Fame is different, as it is mainly the result of intense efforts of beatings ones own drum. "Funny thing with fame, you have to work on it all the time" I think that quote is from "Paper moon". So the "historical moment" may more often be the result of actively seeking fame than the worth of an idea or device. To illustrate what I mean, think about the most influential idea of our century - the relativity theory by Einstein. Einstein formulated this working as a clerk in a patent bureau in Switzerland - if I have my history right. Fame - but no more breakthroughs occurred when he was idolized - and institutionally shackled in the USA.

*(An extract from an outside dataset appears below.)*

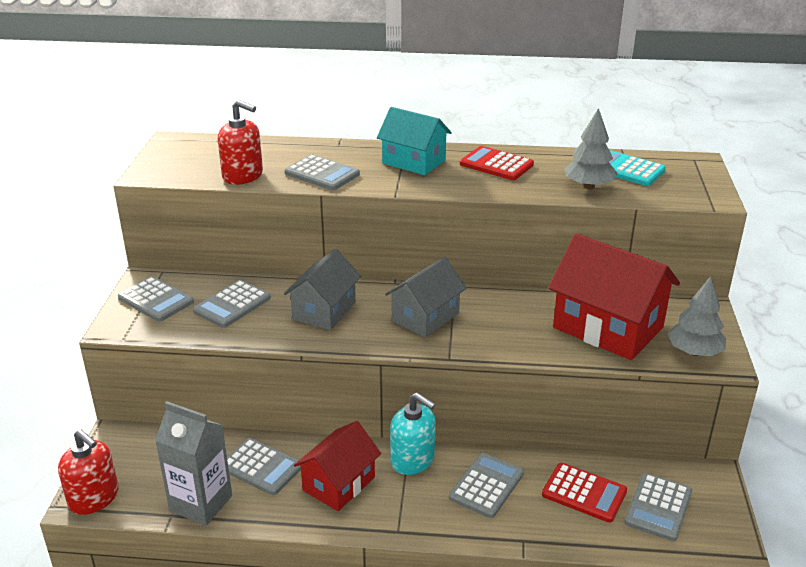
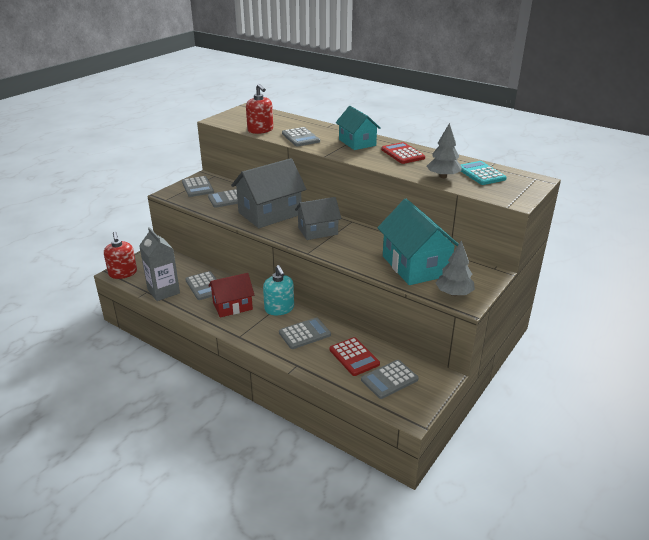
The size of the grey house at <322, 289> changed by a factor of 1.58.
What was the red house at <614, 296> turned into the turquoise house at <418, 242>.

In dialysis I think perhaps the "heroic" moment occurred in the early 1940's. A flash point then occurred when simultaneously Alwall in Sweden, Kolff in Netherlands and Murray in Canada independent of each other, developed clinically useful artificial kidneys. But; they all built on over two centuries of published discoveries and experiments with membranes, molecular separation, and understanding of uremia and development of anticoagulation. Without that background of knowledge, engineering and clinical experiments of each component an artificial kidney was not possible. The resulting dramatic emergence of dialysis is then, in my view more like a gigantic building were brick-layers, carpenters, plumbers, the discovery of firing clay and so on, are a more likely explanation then God touching the finger of an Adam. The fate of the three devices was different: Alwall's device was by far the most ingenious and elegant. As a result it had widespread use for over 20 years. Most of the early clinical experience with dialysis was with that device. Dialysis quantitation, the importance of fluid overload, the dialysis for intoxications - all came out of work with the device. It was the only one of the three early artificial kidneys that could do ultrafiltration easily and efficiently and as consequence Alwall early realised that fluid overload was a more important part in "uremic" death than uremia itself. Kolff took his device to the USA, that gave him the best platform, and put him in contact with Harward and John Merrill and later Baxter who further helped him develop his ideas. The rotating drum was a mechanical nightmare and clumsy to use. But Kolff's early pioneering thoughts of uremia and how to treat it and his two early monograph books about it were landmarks. Gordon Murray seems to have been one of those people who sprout ideas and then leave them behind for others to play with. His device was not efficient enough but an elegant engineering solution. I do not have any knowledge that it spread beyond Toronto. He seemed to have been difficult to deal with for institutions. He was a true pioneer also in the use of heparin and bubble oxygenators. He had a somewhat ignoble fate when later censured for unsupported claim to have made severed spinal cords come together.

This is perhaps a longer answer than wished for but this is how I see the history of science.

[NOTE: See John Watson's reply to this observation.]

2. What is your most memorable clinical case in which a mechanical device or machine was used as treatment? (answered by clinicians only)
  It was in 1956 during my first clinical rotation in internal medicine as a young medical student. I was attached to the renal section at University Hospital in Lund. A young woman up north in Sweden had developed acute renal failure late in her pregnancy. She was flown by to the dialysis clinic at Lund - the only one in the country - by the Swedish airforce, which did air-transportation of the very ill in those days. I was the student involved with her and I saw her arrive, comatose, in pulmonary edema and at death's doorsteps with a potassium of about 8 meqv'l and a BUN of over 200 mg/dl. She was immediately dialysed and needed another 5 dialyses during some 50 days. After the first two she was awake, could breathe easily and she delivered a healthy baby girl during her second dialysis. I was so impressed by the miracle of dialysis that this was a turning point in my career that made me decide to be a dialysing physician, a thing I had never considered until then. I still am after 46 years! I called the woman 30 years later when working at the Karolinska Hospital. She was still alive and had a 30 year old daughter.